I joined this forum some time back, but since I finally started posting yesterday I thought it appropriate to send an introduction post.

I have always loved bikes, but seem to have drifted in an out of riding over the years in cycles with the inverse effect being a lot of weight piling on in the non-cycling years. I raced some track and crit as a kid in the early 1970s in Palo Alto, CA area (track in San Jose). Rode the Davis Double in 1973 at the age of 15, and many other endurance type rides around that time.

A few years back I had ballooned to over 275 pounds (I'm only 5'8" but I do have a large frame with sprinter's legs). I got back in the saddle with the help of an e-bike at first, commuting to work (around an 800 foot climb over 3 miles, 5 miles each way total commute). After a year of that I decided to off the ebike, bought an old Stumpjumper at a yard sale, and built up my commute bike that I still commute on to this day (with the help of a bike trailer service provided by my employer to get up the hill some days). Around a year ago I had dropped around 20 pounds, but "fat old and slow" were still the descriptive words. Then my wife and I signed up at 24 Hour Fitness and I got into spin classes. We do 3 to 4 spin classes a week and now I also ride up the hill (now without the help of an electric motor) two days a week. I'm down to 210 pounds and am still old, still a little fat, but I am finally feeling fast again...and loving it!

What do I ride? Well, the stumpie commuter bike mostly, but there is quite a collection hanging in the garage.
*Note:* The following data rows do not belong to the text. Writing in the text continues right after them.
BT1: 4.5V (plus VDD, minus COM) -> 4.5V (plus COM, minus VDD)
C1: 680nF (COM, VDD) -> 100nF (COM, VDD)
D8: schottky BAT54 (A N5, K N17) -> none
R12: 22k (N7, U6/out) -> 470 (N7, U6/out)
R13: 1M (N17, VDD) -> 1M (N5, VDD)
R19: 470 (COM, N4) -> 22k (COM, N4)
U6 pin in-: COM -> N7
I share with my wife, it helps making the collection bigger if I call some of them "hers" .

All are old school.

Road Bikes:
The oldest is a frame my cousin and I built around 1974, or so, with 531 and hardware bought at Palo Alto Bike Shop where my best friend was the sales manager. It needs to be painted, restored, and built back up..on my "to do" list. The big problem is I designed it myself (steeling the design from a Bob Jackson) and made it "a little big" like a pair of pants you would buy for a growing teenager. Well, I'm 52 years old now and it is still a little too big for me.
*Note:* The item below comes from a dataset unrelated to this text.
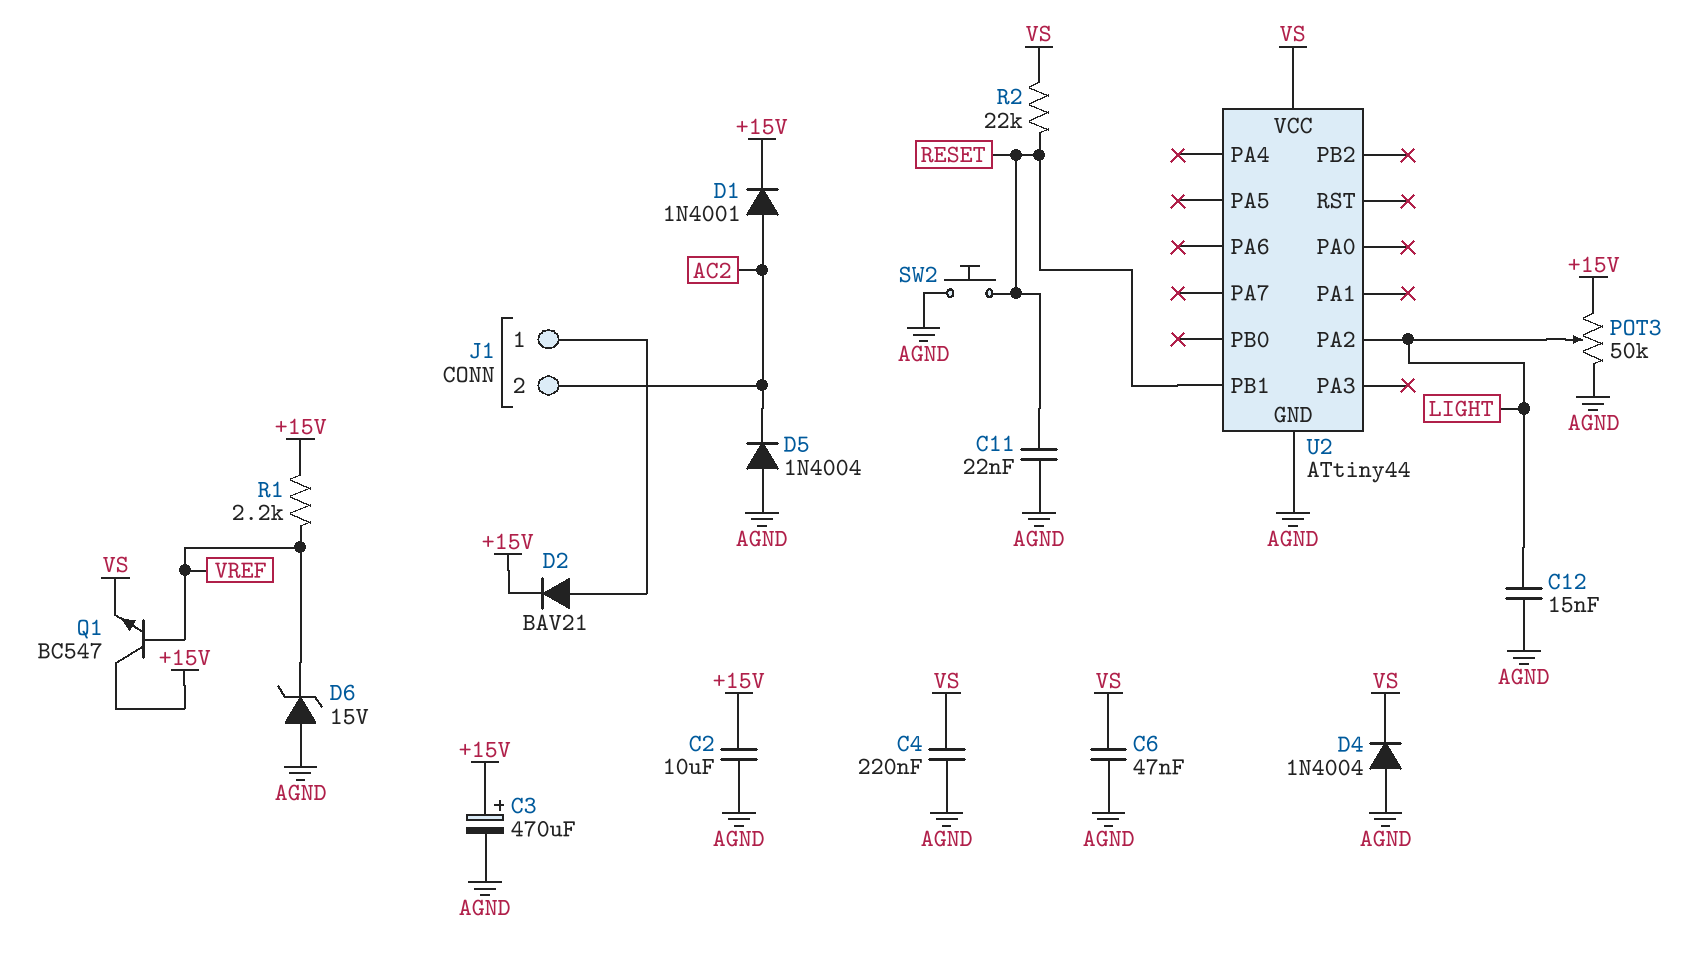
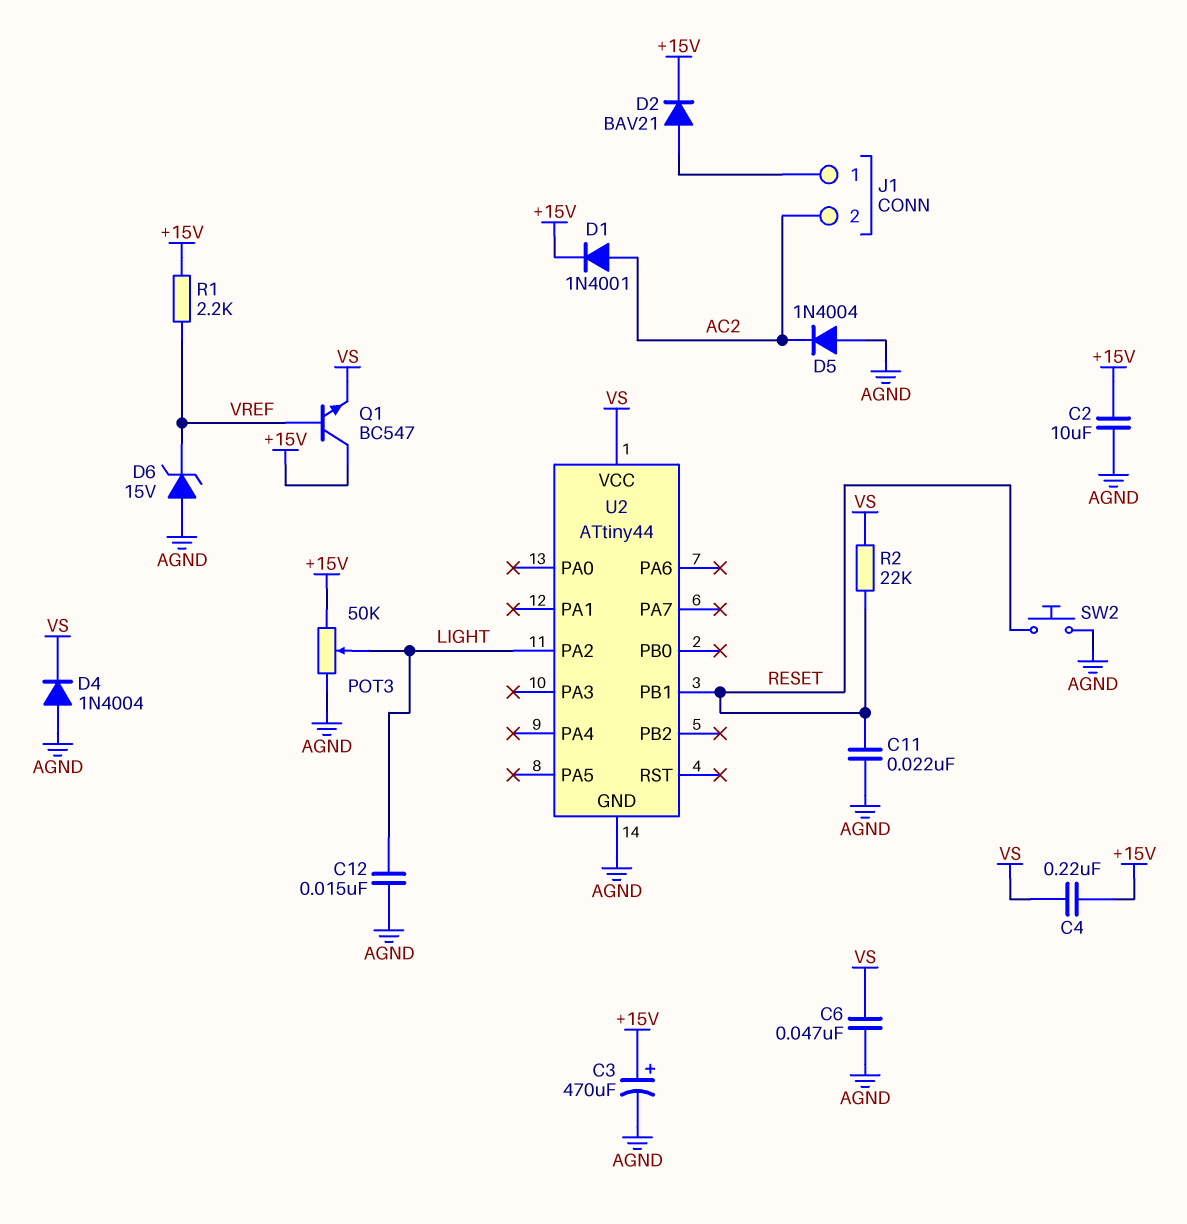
C4: 220nF (AGND, VS) -> 220nF (+15V, VS)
Next is a Kestrel 4000 which I bought on the last big wave of cycling interest back in the mid-1990s. I cracked it and had Kestrel in Watsonville fix it, paint it a pretty dark blue, and added an EMS for to replace the original aluminum fork. Built it up with a mish-mash of parts and it is now "my wife's bike" because I fear cracking it again--I went back to riding steel.

My latest acquisition was a 2009 Father's Day gift (I got to pick it myself). That being a 1982 Chris King Cielo, all Dura Ace. A very sweet ride I hope to enjoy for years to come.

MTBs
My other baby (besides the Cielo) is my vintage Ritchey Ascent, red of course. I commuted on this back in the 1990s and ride it some now as well, but I want to put it back into MTB mode and not setup as a commute bike.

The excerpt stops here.